Ada kesan yang mulai tumbuh di tengah publik bahwa elite terlalu sibuk mengurus konflik internal, pembagian kekuasaan, dan agenda politik jangka pendek, sementara persoalan mendasar rakyat justru kehilangan perhatian. Jika persepsi ini terus berkembang, maka Partai Aceh menghadapi risiko besar: kehilangan identitas perjuangannya sendiri.
Sebuah partai lokal lahir bukan hanya untuk memenangkan pemilu, tetapi untuk menjaga harapan masyarakat yang pernah mempercayainya. Ketika rakyat melihat program yang dulu menjadi kebanggaan justru melemah di bawah pemerintahan yang didukung sendiri, maka publik akan mulai bertanya: masihkah perjuangan itu hidup, atau hanya tinggal slogan saat kampanye?
Klimaks dari persoalan ini bisa terjadi ketika masyarakat kecil yang secara ekonomi sebenarnya tidak mampu, justru tidak lagi mendapatkan jaminan biaya pengobatan hanya karena masuk dalam kategori desil tertentu, akibat penerapan kebijakan dalam Pergub Aceh Nomor 2 Tahun 2026. Di lapangan, penentuan desil masih menyisakan banyak persoalan dan kekeliruan. Tidak sedikit masyarakat yang kehidupannya pas-pasan, penghasilannya tidak tetap, bahkan kesulitan memenuhi kebutuhan harian, tetapi tercatat seolah-olah berada dalam kategori mampu.

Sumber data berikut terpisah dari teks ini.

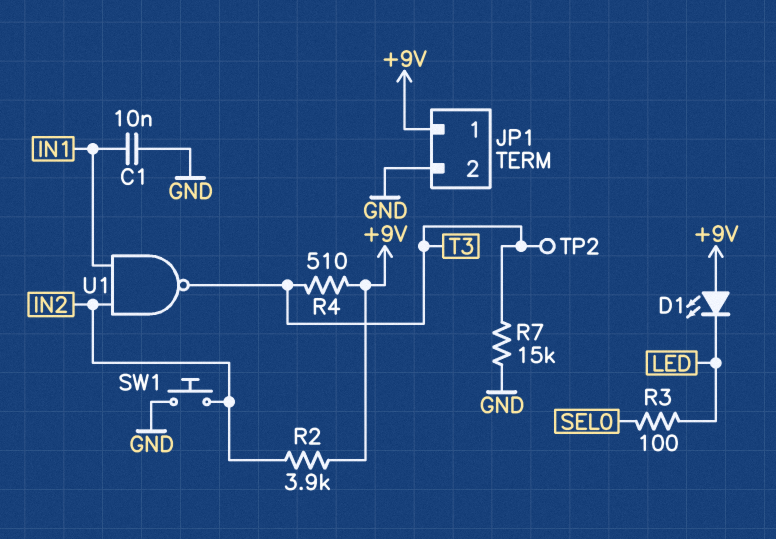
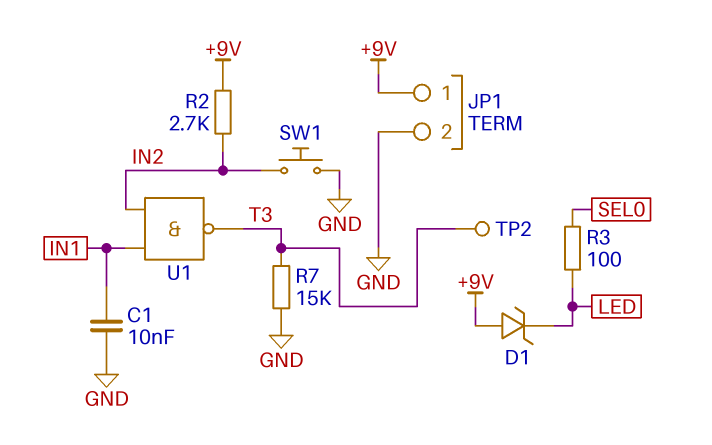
D1: LED (A +9V, K LED) -> zener (A +9V, K LED)
R2: 3.9k (+9V, IN2) -> 2.7k (+9V, IN2)
R4: 510 (+9V, T3) -> none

Inilah yang berpotensi memicu ledakan kekecewaan sosial. Sebab rakyat tidak akan melihat penjelasan teknis soal data dan klasifikasi. Yang mereka rasakan adalah kenyataan ketika keluarga sakit tetapi biaya pengobatan tidak lagi ditanggung. Dalam kondisi seperti itu, kemarahan publik tidak akan diarahkan kepada sistem statistik, melainkan kepada pemerintah dan kekuatan politik yang dianggap bertanggung jawab.
Pembatalan atau revisi terhadap sebuah kebijakan sebenarnya bukan sesuatu yang tabu dalam sistem pemerintahan. Di level nasional, publik pernah melihat bagaimana Prof. Sufmi Dasco Ahmad mengambil langkah strategis menunda untuk mengevaluasi rencana pembelian mobil pick up Agrinas setelah muncul perhatian dan kritik dari masyarakat. Artinya, perubahan kebijakan bukanlah bentuk kelemahan pemerintah, melainkan bagian dari kemampuan membaca situasi dan mendengar suara rakyat.